Published in: on 30 December, 2007 at 12:35 am  Comments (4)  

so this is what the volume knob’s for.

i’m reading sex god by rob bell right now. among other things. i read a lot of things at once. not at once exactly, but they’ve got bookmarks in them. i open them at least once a week.

rob bell is the guy who does the nooma videos, which robin m. introduced to our meeting about a year ago. they’re a mix of earnest and too clean, but they were definitely thought-provoking. it’s been exciting to read a book by him, even when i feel a bit like i’m being played. as someone who came to see a few of the nooma movies with us said, “this isn’t a movie; it’s a sermon.” and there are aspects of sermons that you learn from and there are parts where you just watch the person’s attempt to teach you and that distracts from your ability to hear it.

anyway, sex god is about sex and god. and in general, it’s smart and loving, two things i like in my sermons. but i was about midway through, and i was noticing a distinct lack of mention of homosexuality. and i got really curious, so i decided to go on the internet and google the words “rob” and “bell” and “homosexuality.”

and then i found myself in the magical land of homophobia! *sigh* not exactly the best way to end christmas night. i forget that people think this way sometimes. i forget that love is lost and forgotten, joy is completely out of the question, and bible-based self-righteous rage is all that is left.

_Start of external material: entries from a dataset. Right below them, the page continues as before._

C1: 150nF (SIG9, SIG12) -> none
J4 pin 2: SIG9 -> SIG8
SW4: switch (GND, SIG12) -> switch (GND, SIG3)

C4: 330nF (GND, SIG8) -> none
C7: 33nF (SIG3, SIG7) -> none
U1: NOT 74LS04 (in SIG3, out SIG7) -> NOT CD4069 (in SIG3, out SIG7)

and i am so permeable and malleable still. and that was the first i ever heard of homosexuality really. not from my family. my dad made some gay jokes, but i didn’t know that’s what they were. but when i was in high school and depressed anyway and then starting to come out and then suddenly BAM, i heard that the way i was feeling was a straight road to hell. and i’m having a mean ol’ case of baby fever these days, and the echoes of the way that traditional baby having is not possible in my case (and there is relief, of course. it’s a lot harder for queers to get accidentally pregnant than it is for straight people. but it also hurts.). and it was, you know, the middle of the night, and i just couldn’t stop reading, curling further into that high school angst and sadness.

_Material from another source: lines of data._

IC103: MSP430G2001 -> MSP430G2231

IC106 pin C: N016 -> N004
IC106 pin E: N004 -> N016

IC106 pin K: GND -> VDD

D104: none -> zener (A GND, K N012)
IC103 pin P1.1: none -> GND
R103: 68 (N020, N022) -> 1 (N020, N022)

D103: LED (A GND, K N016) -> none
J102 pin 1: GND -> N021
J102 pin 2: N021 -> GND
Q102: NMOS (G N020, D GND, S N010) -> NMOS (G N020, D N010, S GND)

but at some point fortunately, i remembered joy. i remembered it as something bigger than what was being talked about. i remembered that there might be words written that say that things that feel Right to me are Wrong, but that my gauge of Rightness vs. Wrongness is the joy in it. there is love where i live and it’s better for me than following rules that hurt. and that’s what i know.

in san francisco, there’s a group that’s called gay shame. they do a lot of anarchist action and graffiti and one day i saw a sign they’d made that said, “fags hate god.” and it was so obvious. if all you know is that god hates you, all you’re going to do is hate god. but… for me at least… there’s joy in god too. god is all truth and queerness is part of my understanding of truth. god is in my queerness. hating one is hating the other.

oh, right, back to rob bell. all i could find out from my reading is that no one knows what he thinks about homosexuality. that he keeps being vague about it. the people who sounded so angry were angry because it implied softness. i’m just nervous because not knowing is worse than knowing the worst. not that i need rob bell’s endorsement, but you know, when you’re reading a person’s books about how sex and god are linked, you kind of want to make sure you have the same definitions of sex.